Of all the forms of condo living, owning a vacant land condominium unit is the one that most resembles purchasing a lot in a registered plan of subdivision. The main difference is that rather than the municipality assuming ownership the roads and services within the subdivision, the unit owners will share in the ownership of the roads and services as part of their common elements.
If you are buying from a builder, you will receive a package of materials called a disclosure statement. This is provided to all original owners before the Corporation is registered. With a resale condo, you must request and pay a fee to receive a similar package called a status certificate, which is provided by the condo corporation. Both packages include copies of the declaration, which sets out the definition of units and common elements, and by-laws governing how the condo will be run. It’s important to read your condo’s declaration, and to understand the design standards and maintenance requirements.
Homeowners are encouraged to become proactive in condo living by considering to serve on the Board of Directors when a position becomes available. There are usually three or five directors’ positions which are for three-year terms, with one coming up for election every year.
The Board deals with changes visible from the outside, in an effort to maintain an aesthetic at the complex, but your unit is not owned by the Corporation. Lower condo fees result from maintaining the property but not your homes, compared to standard condo units.
Change requests, Maintenance or financial concerns should be presented directly to your property manager, who will share your concerns with the Board, at the next meeting.
Your Declaration decides if each unit pays the same or different monthly fee (see Schedule D), which is composed of expenses for common elements and often snow, lawn and garden maintenance. See the approved budget for more detailed information.
Most units are only permitted to be occupied as residential units and may not be rented out as short-term rentals (ie. Airbnb).
While the insurance for any buildings constructed upon the vacant land units must be obtained by the individual owners, the Corporation carries insurance with respect to the common elements. Make sure you are covered not just for a condominium unit, but a vacant land condominium.
A funding plan, called a Reserve Fund Study, is prepared every three years. It guides the Board on how much to save for the repairs and replacement of common elements.
What Do I Need to Do When I First Move In?
Contact your Property Management company, to set up payment of your Common Expense fee (a.k.a. Condo Fee). They can provide you with some documentation to fill out, which is collected and maintained for Corporation records (who is on title, vehicle information, etc).

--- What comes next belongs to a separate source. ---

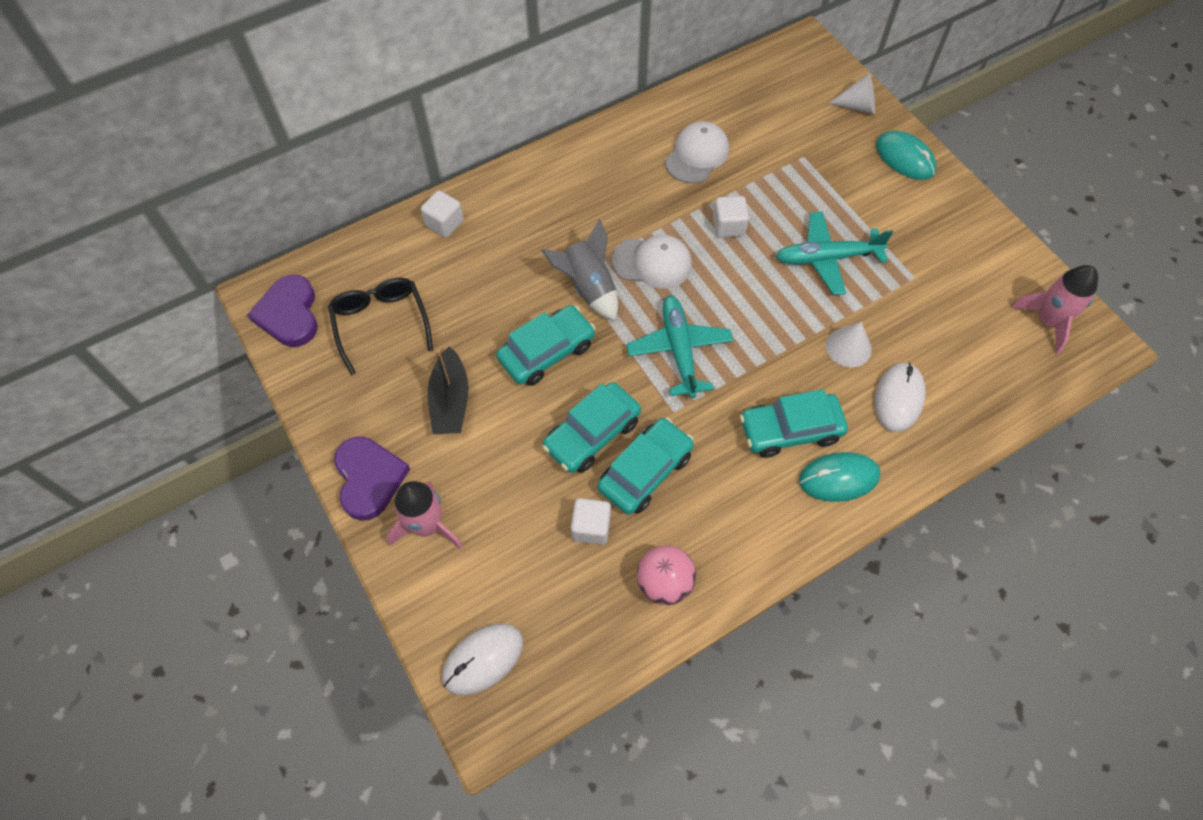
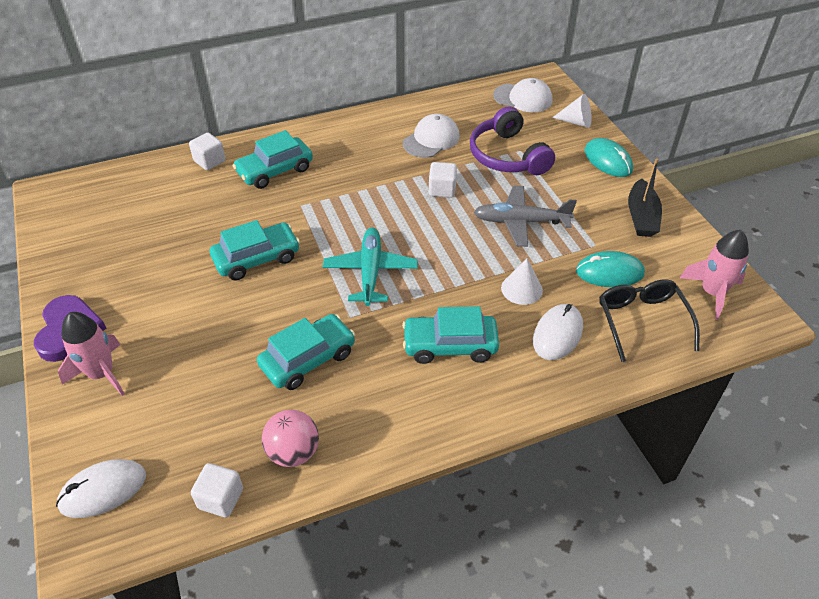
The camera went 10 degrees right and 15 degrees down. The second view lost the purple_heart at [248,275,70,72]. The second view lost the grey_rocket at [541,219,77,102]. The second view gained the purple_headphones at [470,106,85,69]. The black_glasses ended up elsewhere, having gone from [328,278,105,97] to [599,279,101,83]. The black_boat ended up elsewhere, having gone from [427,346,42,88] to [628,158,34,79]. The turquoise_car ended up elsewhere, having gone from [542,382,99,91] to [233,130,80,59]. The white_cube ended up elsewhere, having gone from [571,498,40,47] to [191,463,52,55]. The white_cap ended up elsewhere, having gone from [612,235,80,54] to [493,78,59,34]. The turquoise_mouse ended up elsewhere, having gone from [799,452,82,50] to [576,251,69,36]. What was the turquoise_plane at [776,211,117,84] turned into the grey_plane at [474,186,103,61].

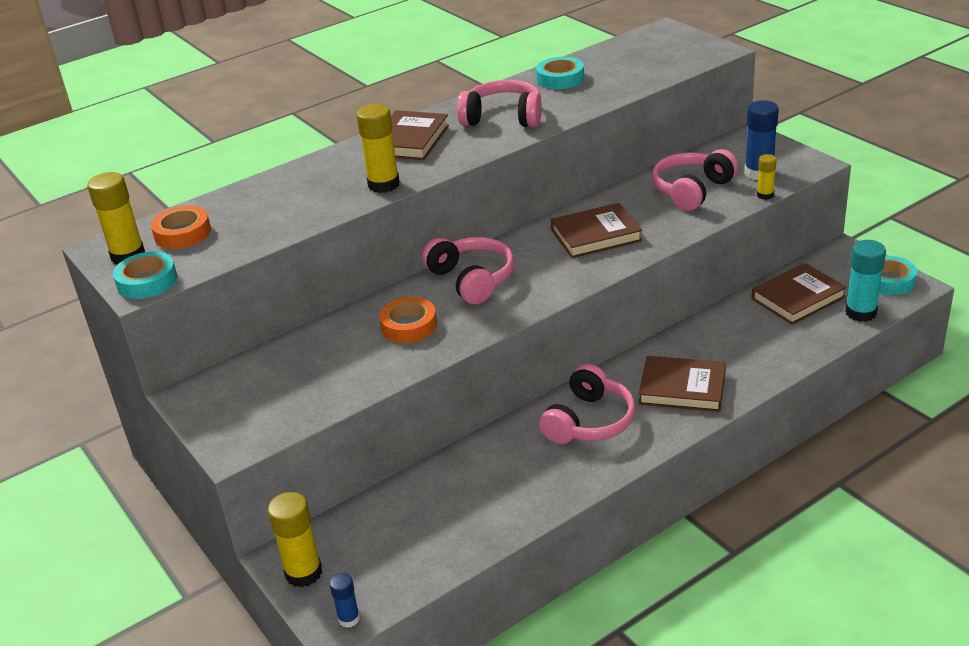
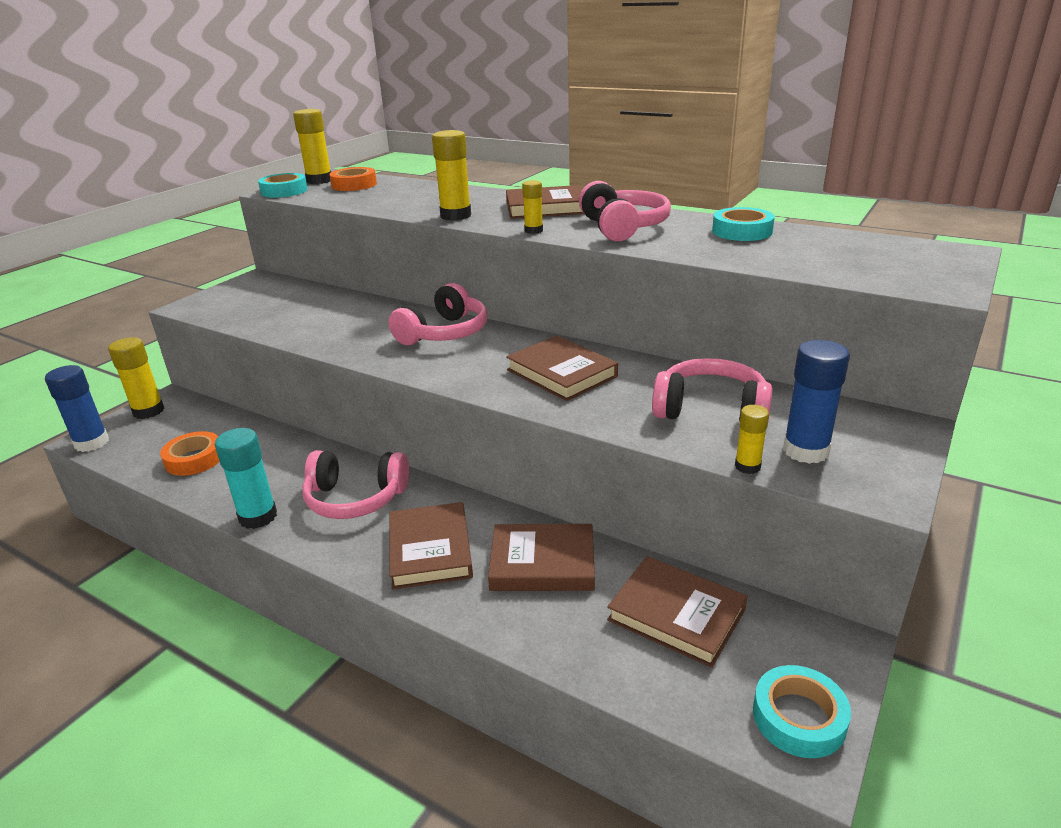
The camera went 65 degrees right and 5 degrees down. The second view gained the brown_book at [488,524,107,67]. The second view gained the yellow_glue_stick at [522,180,21,54]. The orange_tape ended up elsewhere, having gone from [379,297,58,46] to [160,431,60,45]. The turquoise_glue_stick ended up elsewhere, having gone from [845,240,41,82] to [215,428,62,101]. The size of the blue_glue_stick at [330,573,30,55] changed by a factor of 1.78.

Read through the Corporation’s rules. The booklet of rules would have come with your Status Certificate. The number of rules may seem overwhelming, but make sure you have at least a good grasp on the basics.
RULES to know IMMEDIATELY
Landscaping – Are you allowed to make modifications without Board approval?
Garbage – Is there a specified time to put your garbage out or bring it back in?
Pets – Owners are always expected to promptly pick up after their pet.
Parking – You’ll be required to park at your unit or designated space. Please make sure you do not park on the road or greenspaces.
Look for details to be spelled out in your rules.
Maintenance Standards – Many vacant land Corporation have a list of different standards owners are required to follow, when making changes to the common elements, with permission.
It is the Owner’s responsibility to keep a record of any approved changes. If in doubt, contact Dickenson Condo Management. Keeping a copy of approved changes in a Homeowner booklet with the condo rules and maintenance standards is recommended.